Democrats appeared prepared to allow Republicans at least two opportunities to change the bill, through a substitute amendment as well as a procedural motion that, if successful, would make immediate changes to the bill.

As of press time, Republicans had yet to finalize the language of the proposals they would offer. The substitute amendment will likely be the language presented to Obama by the House Republican Economic Recovery Working Group with a provision added for unemployment insurance.

On the Senate side, Republicans emphasized the need to reconfigure the package to address housing foreclosures. Led by Senate Republican Conference Chairman Lamar Alexander (Tenn.), GOP Senators pressed for a rewrite that would use hundreds of billions of dollars to create a program of Treasury-backed consumer mortgages that are locked at 4 percent.

A Senate GOP aide said Obama appeared receptive to that idea, and agreed that the issue needs to be addressed. But the president said he was planning on dealing with housing foreclosures in a separate bill, the aide said.

Alexander declined to characterize Obama’s response to the issue, but said Republicans are committed to pushing it.

“Because we have scarce dollars and all the money we’re spending we’re borrowing, I for one would rather spend it on getting housing going,” Alexander said. “If you get housing moving, you get the economy moving.”

Alexander made a similar case during the Senate Appropriations Committee markup of the $365.6 billion spending portion of the bill, which was approved with all Democrats and four Republicans. However, Republican aides cautioned that at least three of the Members who voted for the bill — including ranking member Thad Cochran (R-Miss.) and Sens. Arlen Specter (R-Pa.) and Kit Bond (R-Mo.) — cautioned that they would not support it on the floor without changes.

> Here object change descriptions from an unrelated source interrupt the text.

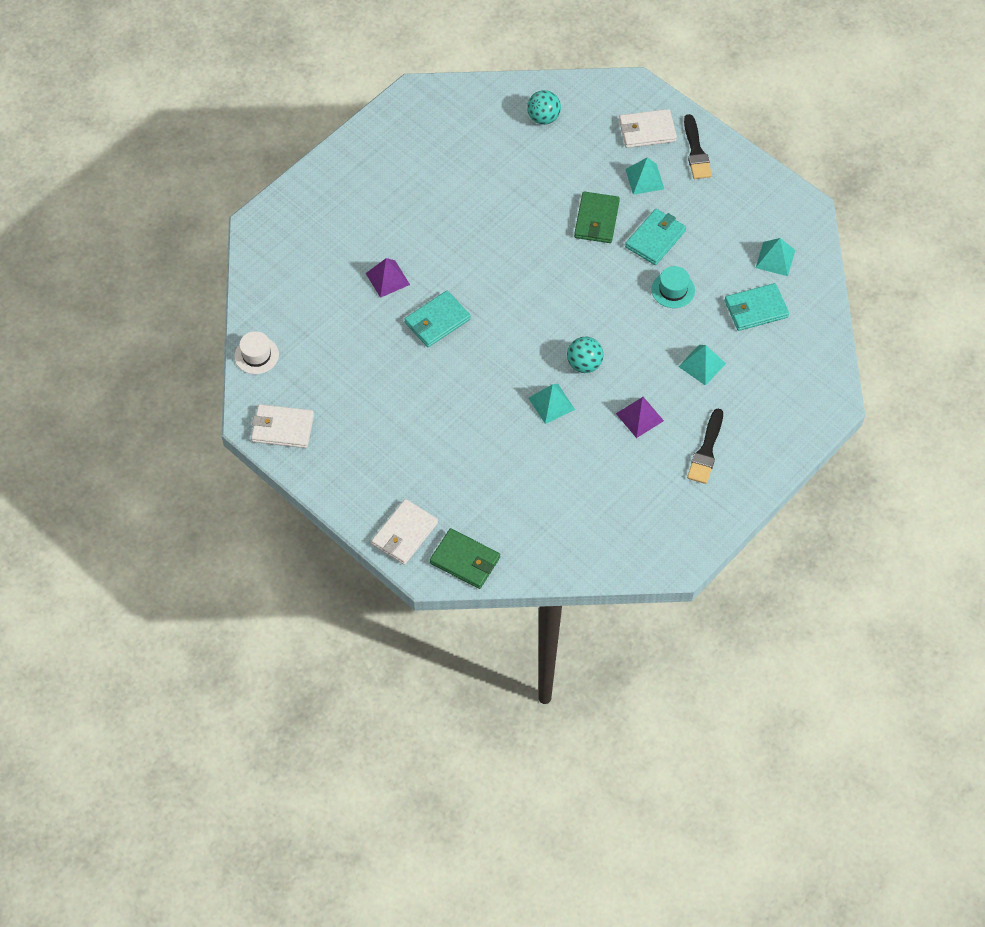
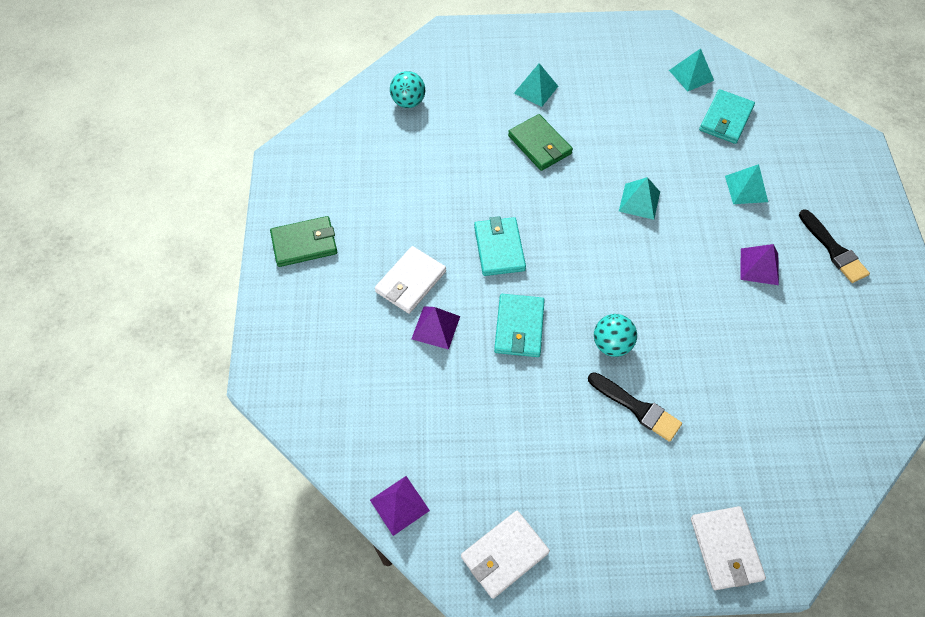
camera: 45 degrees left, 0 degrees up
(256, 355) = (399, 505): white hat -> purple pyramid
(465, 560) = (800, 521): green wallet -> green wallet (304, 243)
(551, 403) = (688, 315): turquoise pyramid -> turquoise pyramid (639, 201)
(584, 364) = (670, 261): turquoise ball -> turquoise ball (611, 344)
(647, 131) = (495, 55): white wallet -> white wallet (410, 282)
(655, 239) = (597, 125): turquoise wallet -> turquoise wallet (499, 248)
(673, 290) = (656, 151): turquoise hat -> none
(696, 151) = (546, 44): black brush -> black brush (637, 408)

A Senate Finance panel markup was still in swing as of press time. The committee voted to accept at least one GOP amendment. The proposal, which would add nearly $70 billion to the bill, would make sure that middle-income taxpayers are not struck by the alternative minimum tax. Republicans had said the provision needed to be included, although they did not promise to vote for the bill if it was.

Though Obama largely struck out on Tuesday afternoon, the White House was prepared to make one last pitch for bipartisanship in the House. A group of moderate Republicans was invited to the White House by Rahm Emanuel, Obama’s chief of staff, for dinner Tuesday night.

“Hopefully it’s not just a one-time thing for the bill tomorrow,” said Rep. Jim Gerlach (R-Pa.), one of the invitees. Gerlach said he will vote against the bill in its current form.

Jackie Kucinich contributed to this report.